By Philip O’Connor
PYEONGCHANG, South Korea (Reuters) – Sweden’s Hanna Oeberg made all 20 shots to pull off a shock victory in the women’s Olympic 15km individual biathlon on Thursday, holding off Germany’s double Olympic champion Laura Dahlmeier who had to settle for third after a costly early miss.
Oeberg shot clean and skied brilliantly to finish in a time of 41:07.2 minutes, 24.7 seconds ahead of Anastasiya Kuzmina of Slovakia who missed two shots but still managed to add another silver medal to the one she won in Monday’s pursuit race.
It was a stunning victory for the 22-year-old Swede, who was awarded the International Biathlon Union’s rookie of the year honor in 2017 and is ranked 58th in the World Cup standings.
Germany’s Dahlmeier looked invincible in Pyeongchang as she stormed to two gold medals, but an early miss in the first prone shooting cost her the chance of a third gold.
The strong winds and biting cold of the early days of the Games gave way to warmer temperatures as Oeberg and Kuzmina made the early running, and with each miss bringing a one-minute penalty, clean shooting was at a premium.

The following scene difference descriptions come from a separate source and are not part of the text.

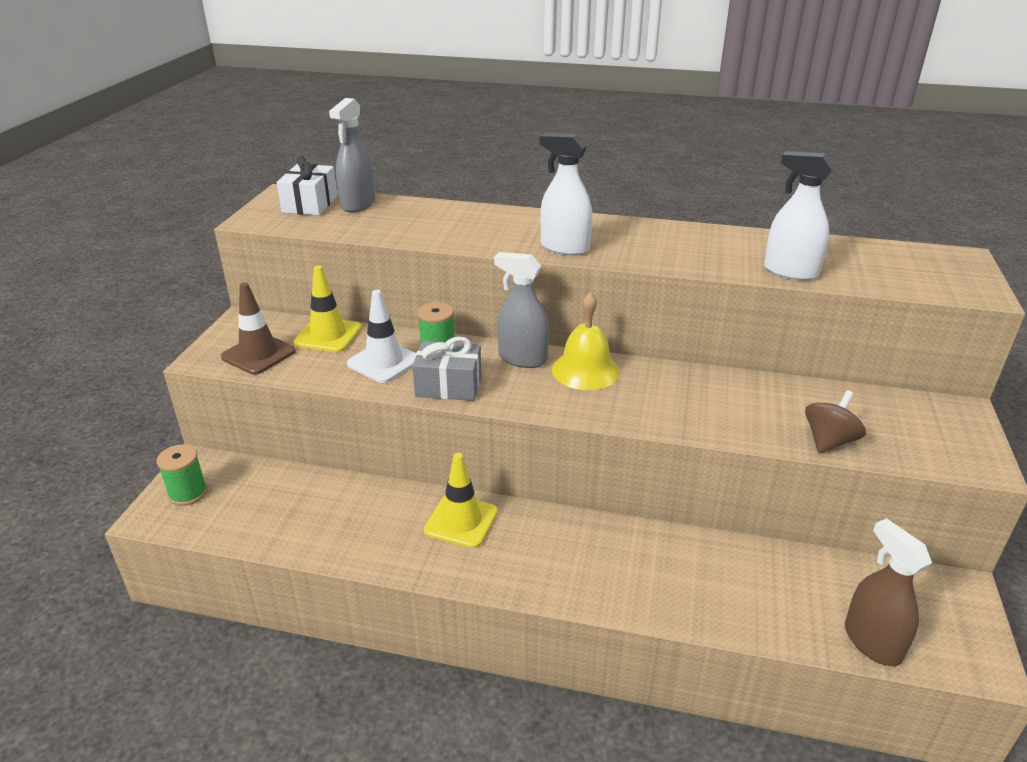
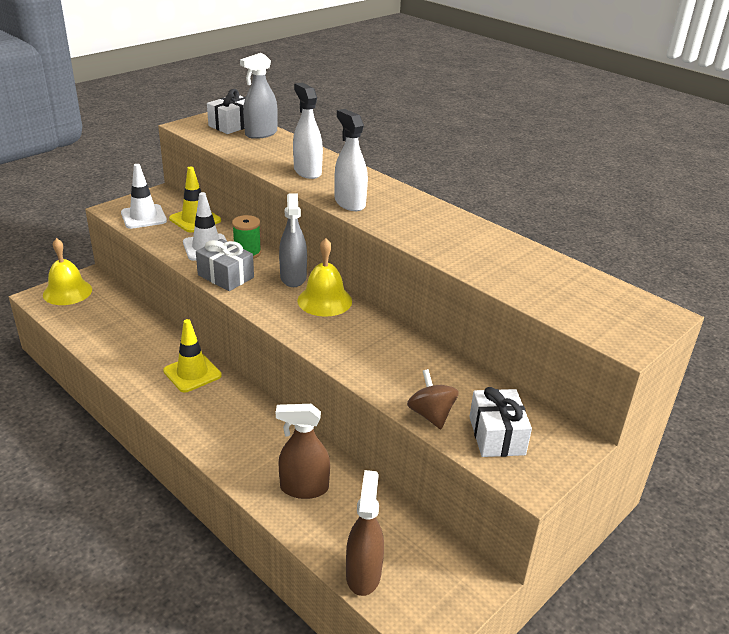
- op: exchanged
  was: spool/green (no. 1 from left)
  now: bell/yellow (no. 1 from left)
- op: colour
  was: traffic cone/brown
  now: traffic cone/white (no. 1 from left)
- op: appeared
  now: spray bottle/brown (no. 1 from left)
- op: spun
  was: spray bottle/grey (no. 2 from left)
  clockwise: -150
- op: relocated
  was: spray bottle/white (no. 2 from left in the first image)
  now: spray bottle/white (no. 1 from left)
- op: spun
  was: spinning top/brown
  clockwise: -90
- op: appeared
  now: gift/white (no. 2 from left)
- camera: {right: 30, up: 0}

Oeberg, who started 24th of the 90 athletes, shot clean and sprinted her last lap to take the lead ahead of Kuzmina, who missed twice but made up for it with fast work on the snow.
With Dahlmeier out 80th of the 87 competitors, a teary Oeberg embraced her team mates as she endured a long wait to see if her superb performance would be good enough for gold.
The 24-year-old German shot clean at the third shoot to reduce Oeberg’s lead to 32 seconds but she could not reduce the gap any further.
“I’m overwhelmed,” an emotional Oeberg told Eurosport. “I felt after the prone shooting that I’d hit the standing shots too. I’m actually impressed with myself.”
Wolfgang Pichler, who coaches both Oeberg and men’s silver medalist Sebastian Samuelsson, told Reuters that Oeberg’s sensational win was the result of a grueling training regimen that started last May.
“We train hard. I cannot explain in just a few words, but it’s a system that I prepared in 1992 – there are many ways to Rome, but I know one way to Rome, and I follow it directly,” Pichler said.
“We had luck also, we had a good start, and with a good start comes the flow, and then it goes from there,” he added.